The humor here is based in oblique cultural commentary. The list of “Japanese” words underlines the American stereotype that all such words sound alike, and that the U.S. understanding of Japan is measured via consumer items. Admittedly, this scene might offend some who perceive it to be insulting to Asians. But they shouldn’t. Rather than only reinforcing Asian stereotypes, it pokes fun at Americans’ collective insensitivity.
A similar critique of U.S. excess and egotism is leveled during the movie’s denouement. Here Tom Ryan (Craig Bierko) appears as a guest on Oprah Winfrey’s (Debra Wilson) show, identified as “the man who saved the world.” Throughout the film, his experiences mimic those of Ray Ferrier, Tom Cruise’s character in War of the Worlds: he sees the Tripod emerge from beneath the ground, his daughter screams incessantly, his son joins the military. (He also falls in love with Cindy, which allows a brief intersection of Scary Movie 4‘s major storylines.) In this closing sketch, Ryan becomes Cruise (just as, really, all Cruise characters — Ethan Hunt, Scientologist — are Cruise in the public imagination).
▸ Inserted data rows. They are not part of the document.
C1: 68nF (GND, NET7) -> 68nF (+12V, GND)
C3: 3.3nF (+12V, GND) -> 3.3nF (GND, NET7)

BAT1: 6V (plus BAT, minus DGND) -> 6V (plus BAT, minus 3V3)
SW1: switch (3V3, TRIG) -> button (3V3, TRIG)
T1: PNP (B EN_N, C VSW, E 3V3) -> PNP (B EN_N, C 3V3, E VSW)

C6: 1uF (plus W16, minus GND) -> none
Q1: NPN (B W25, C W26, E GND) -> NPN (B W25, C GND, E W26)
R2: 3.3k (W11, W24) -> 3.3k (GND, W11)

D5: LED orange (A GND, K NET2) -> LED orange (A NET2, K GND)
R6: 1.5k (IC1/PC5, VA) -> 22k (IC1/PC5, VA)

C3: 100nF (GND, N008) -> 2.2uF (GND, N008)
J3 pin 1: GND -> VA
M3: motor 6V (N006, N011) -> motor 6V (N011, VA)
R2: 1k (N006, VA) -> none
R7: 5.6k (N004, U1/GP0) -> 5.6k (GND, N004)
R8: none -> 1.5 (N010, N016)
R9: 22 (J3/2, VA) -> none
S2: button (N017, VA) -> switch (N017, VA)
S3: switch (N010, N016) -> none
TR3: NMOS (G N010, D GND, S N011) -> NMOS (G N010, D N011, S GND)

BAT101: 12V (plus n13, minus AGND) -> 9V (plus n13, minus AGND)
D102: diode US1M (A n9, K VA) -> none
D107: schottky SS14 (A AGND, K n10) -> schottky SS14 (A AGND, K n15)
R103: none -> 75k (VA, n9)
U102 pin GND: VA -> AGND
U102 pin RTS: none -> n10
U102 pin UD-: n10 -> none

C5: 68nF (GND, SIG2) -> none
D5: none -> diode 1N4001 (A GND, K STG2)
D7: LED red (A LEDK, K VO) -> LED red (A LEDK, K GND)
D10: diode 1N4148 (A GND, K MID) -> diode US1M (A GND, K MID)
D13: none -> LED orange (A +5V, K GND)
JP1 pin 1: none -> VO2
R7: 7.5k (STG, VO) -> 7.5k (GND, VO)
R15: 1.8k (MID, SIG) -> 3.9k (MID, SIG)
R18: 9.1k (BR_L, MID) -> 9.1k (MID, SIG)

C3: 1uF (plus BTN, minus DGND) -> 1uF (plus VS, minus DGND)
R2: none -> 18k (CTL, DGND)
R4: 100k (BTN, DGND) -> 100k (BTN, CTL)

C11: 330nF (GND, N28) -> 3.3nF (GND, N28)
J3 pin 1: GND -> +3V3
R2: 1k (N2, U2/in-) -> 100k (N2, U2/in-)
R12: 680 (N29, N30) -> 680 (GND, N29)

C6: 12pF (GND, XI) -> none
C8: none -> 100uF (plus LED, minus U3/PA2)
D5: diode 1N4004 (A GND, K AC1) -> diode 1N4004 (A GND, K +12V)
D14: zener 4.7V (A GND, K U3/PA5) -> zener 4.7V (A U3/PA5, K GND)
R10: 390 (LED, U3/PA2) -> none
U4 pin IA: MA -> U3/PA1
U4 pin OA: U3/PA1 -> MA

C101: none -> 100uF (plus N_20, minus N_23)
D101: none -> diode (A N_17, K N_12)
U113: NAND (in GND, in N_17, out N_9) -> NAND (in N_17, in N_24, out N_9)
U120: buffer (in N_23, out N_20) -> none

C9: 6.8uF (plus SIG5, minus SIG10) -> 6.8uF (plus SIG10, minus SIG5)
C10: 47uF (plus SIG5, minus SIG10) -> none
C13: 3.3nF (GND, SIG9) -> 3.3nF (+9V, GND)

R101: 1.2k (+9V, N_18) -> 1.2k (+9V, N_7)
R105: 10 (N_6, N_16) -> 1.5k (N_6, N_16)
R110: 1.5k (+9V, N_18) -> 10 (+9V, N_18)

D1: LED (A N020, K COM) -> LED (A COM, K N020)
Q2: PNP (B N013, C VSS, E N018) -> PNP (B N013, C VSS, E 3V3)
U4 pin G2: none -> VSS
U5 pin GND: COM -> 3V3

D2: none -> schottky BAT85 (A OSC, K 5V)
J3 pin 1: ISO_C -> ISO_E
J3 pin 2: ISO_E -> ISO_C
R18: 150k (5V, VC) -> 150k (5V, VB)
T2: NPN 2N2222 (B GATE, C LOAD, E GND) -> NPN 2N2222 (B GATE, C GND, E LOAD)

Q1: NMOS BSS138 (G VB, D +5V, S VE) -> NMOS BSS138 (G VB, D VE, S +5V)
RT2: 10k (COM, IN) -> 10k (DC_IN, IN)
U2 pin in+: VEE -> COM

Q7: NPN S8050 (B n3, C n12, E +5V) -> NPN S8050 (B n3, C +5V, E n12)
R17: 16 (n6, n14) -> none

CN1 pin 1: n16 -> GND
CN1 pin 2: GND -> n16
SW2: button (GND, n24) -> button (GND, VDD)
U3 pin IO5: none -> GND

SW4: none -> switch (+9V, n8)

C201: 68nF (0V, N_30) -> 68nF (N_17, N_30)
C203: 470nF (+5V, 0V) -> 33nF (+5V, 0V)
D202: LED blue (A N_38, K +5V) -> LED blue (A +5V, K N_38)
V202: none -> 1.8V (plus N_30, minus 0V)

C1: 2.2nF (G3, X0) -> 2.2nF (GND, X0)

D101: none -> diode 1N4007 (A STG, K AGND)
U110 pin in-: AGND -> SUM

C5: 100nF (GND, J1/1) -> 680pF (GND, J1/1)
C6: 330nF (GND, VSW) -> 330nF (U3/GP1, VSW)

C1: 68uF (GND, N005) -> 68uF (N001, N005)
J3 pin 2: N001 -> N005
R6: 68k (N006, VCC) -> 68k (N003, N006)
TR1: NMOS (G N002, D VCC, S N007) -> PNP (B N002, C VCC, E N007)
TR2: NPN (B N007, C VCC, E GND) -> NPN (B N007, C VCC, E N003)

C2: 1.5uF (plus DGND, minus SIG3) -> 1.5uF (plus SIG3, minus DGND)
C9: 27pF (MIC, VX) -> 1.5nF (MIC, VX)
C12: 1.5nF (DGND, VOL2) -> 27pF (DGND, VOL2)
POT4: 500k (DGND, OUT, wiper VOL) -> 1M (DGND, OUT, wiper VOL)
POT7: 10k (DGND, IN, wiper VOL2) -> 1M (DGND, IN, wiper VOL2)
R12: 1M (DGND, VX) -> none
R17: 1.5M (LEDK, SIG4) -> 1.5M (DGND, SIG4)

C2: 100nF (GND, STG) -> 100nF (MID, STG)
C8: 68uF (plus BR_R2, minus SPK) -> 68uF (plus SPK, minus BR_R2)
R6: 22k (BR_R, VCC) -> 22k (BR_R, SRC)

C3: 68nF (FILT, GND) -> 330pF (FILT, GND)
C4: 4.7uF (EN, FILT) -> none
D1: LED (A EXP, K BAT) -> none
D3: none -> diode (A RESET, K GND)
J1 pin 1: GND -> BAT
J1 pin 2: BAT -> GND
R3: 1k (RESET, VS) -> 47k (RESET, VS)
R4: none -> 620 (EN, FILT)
He jumps on the couch, hugging then punching Oprah, eating couch cushions and generally acting “insane,” or, as Oprah puts it, “gone.”
Surely, other performers and venues have offered versions of this parody (and so, it is overdone like the Brokeback bits). But what the scene lacks in originality, it makes up for in outrageousness. But while Bierko’s Cruise is over-the-top, whether he’s beating up Oprah, launching Campbell across the room or eating pillow stuffing, he’s also making a point that recalls the Grudge parody: the point here is that Cruise is a product of his fans and consumers, rather than the other way around. The studio audience in the film thrills to his violent, abusive insanity, even the supposedly socially conscious Oprah loves it until her hands are broken. By scene’s end, the film audience is also implicated, as Tom literally runs himself into the camera, collapsing the distance between those who adore him and his own raving self-love.
But for these few instances of what might be termed “hyper-criticism,” however, Scary Movie 4 does what the franchise has done before. It also made a ton of money on opening (Easter) weekend, $40 million, ensuring Scary Movie 5. Which means still more of the same.